| ================================== |
| Unspecified Behavior Randomization |
| ================================== |
| |
| Background |
| ========== |
| |
| Consider the follow snippet which steadily happens in tests: |
| |
| |
| .. code-block:: cpp |
| |
| std::vector<std::pair<int, int>> v(SomeData()); |
| std::sort(v.begin(), v.end(), [](const auto& lhs, const auto& rhs) { |
| return lhs.first < rhs.first; |
| }); |
| |
| Under this assumption all elements in the vector whose first elements are equal |
| do not guarantee any order.
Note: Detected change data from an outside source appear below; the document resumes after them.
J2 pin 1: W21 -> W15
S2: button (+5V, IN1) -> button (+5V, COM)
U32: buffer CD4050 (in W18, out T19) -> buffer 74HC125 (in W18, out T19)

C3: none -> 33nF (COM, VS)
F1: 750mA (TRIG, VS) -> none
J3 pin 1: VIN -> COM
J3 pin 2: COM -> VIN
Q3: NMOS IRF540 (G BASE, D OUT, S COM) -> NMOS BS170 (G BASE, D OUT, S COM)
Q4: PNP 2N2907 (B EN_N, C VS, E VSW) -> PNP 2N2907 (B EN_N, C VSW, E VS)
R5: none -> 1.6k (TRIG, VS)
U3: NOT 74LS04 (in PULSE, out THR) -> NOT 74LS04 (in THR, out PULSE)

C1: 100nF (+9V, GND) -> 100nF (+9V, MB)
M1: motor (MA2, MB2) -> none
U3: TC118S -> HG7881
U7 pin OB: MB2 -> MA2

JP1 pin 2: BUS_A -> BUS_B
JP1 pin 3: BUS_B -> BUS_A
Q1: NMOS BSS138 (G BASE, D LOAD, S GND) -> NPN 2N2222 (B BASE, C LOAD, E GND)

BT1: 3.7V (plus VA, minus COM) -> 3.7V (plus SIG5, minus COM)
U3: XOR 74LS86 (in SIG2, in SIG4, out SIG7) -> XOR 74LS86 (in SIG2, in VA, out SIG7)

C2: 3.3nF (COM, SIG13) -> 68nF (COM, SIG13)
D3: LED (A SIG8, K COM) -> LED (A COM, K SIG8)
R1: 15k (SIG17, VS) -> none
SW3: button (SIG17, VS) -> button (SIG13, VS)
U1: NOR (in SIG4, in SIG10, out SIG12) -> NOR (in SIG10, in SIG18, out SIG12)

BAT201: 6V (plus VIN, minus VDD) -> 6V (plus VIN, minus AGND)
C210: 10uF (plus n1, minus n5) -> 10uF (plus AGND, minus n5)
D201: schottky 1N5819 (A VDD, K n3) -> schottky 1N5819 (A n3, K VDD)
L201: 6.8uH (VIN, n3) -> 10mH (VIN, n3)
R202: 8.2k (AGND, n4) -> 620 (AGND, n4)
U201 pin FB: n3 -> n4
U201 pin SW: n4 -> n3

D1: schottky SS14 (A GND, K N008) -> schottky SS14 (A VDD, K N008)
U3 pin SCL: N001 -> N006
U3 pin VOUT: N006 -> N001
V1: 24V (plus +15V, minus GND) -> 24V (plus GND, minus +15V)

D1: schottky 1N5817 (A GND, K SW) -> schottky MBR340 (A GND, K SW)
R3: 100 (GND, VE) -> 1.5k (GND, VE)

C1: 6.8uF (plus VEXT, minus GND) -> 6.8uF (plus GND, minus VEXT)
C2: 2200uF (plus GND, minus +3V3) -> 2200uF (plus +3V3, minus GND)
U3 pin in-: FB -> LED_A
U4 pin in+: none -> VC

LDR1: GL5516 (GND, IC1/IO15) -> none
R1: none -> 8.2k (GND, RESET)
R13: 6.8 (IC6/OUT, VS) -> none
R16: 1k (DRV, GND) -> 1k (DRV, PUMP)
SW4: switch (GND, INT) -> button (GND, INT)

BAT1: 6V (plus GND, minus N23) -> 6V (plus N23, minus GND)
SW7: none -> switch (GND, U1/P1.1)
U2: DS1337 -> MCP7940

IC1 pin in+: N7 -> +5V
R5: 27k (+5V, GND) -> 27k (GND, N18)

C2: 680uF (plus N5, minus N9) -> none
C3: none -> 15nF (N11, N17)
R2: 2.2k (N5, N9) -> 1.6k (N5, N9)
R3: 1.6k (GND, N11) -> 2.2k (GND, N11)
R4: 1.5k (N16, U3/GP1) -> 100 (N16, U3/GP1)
Unfortunately, this prevents libcxx introducing |
| other implementatiosn because tests might silently fail and the users might |
| heavily depend on the stability of implementations. |
| |
| Goal |
| =================== |
| |
| Provide functionality for randomizing the unspecified behavior so that the users |
| can test and migrate their components and libcxx can introduce new sorting |
| algorithms and optimizations to the containers. |
| |
| For example, as of LLVM version 13, libcxx sorting algorithm takes |
| `O(n^2) worst case <https://llvm.org/PR20837>`_ but according |
| to the standard its worst case should be `O(n log n)`. This effort helps users |
| to gradually fix their tests while updating to new faster algorithms. |
| |
| Design |
| ====== |
| |
| * Introduce new macro ``_LIBCPP_DEBUG_RANDOMIZE_UNSPECIFIED_STABILITY`` which should |
| be a part of the libcxx config. |
| * This macro randomizes the unspecified behavior of algorithms and containers. |
| For example, for sorting algorithm the input range is shuffled and then |
| sorted. |
| * This macro is off by default because users should enable it only for testing |
| purposes and/or migrations if they happen to libcxx. |
| * This feature is only available for C++11 and further because of |
| ``std::shuffle`` availability. |
| * We may use `ASLR <https://en.wikipedia.org/wiki/Address_space_layout_randomization>`_ or |
| static ``std::random_device`` for seeding the random number generator. This |
| guarantees the same stability guarantee within a run but not through different |
| runs, for example, for tests become flaky and eventually be seen as broken. |
| For platforms which do not support ASLR, the seed is fixed during build. |
| * The users can fix the seed of the random number generator by providing |
| ``_LIBCPP_RANDOMIZE_UNSPECIFIED_STABILITY_SEED=seed`` definition. |
| |
| This comes with some side effects if any of the flags is on: |
| |
| * Computation penalty, we think users are OK with that if they use this feature. |
| * Non reproducible results if they don't use the fixed seed. |
| |
| |
| Impact |
| ------------------ |
| |
| Google has measured couple of thousands of tests to be dependent on the |
| stability of sorting and selection algorithms. As we also plan on updating |
| (or least, providing under flag more) sorting algorithms, this effort helps |
| doing it gradually and sustainably. This is also bad for users to depend on the |
| unspecified behavior in their tests, this effort helps to turn this flag in |
| debug mode. |
| |
| Potential breakages |
| ------------------- |
| |
| None if the flag is off. If the flag is on, it may lead to some non-reproducible |
| results, for example, for caching. |
| |
| Currently supported randomization |
| --------------------------------- |
| |
| * ``std::sort``, there is no guarantee on the order of equal elements |
| * ``std::partial_sort``, there is no guarantee on the order of equal elements and |
| on the order of the remaining part |
| * ``std::nth_element``, there is no guarantee on the order from both sides of the |
| partition |
| |
| Patches welcome. |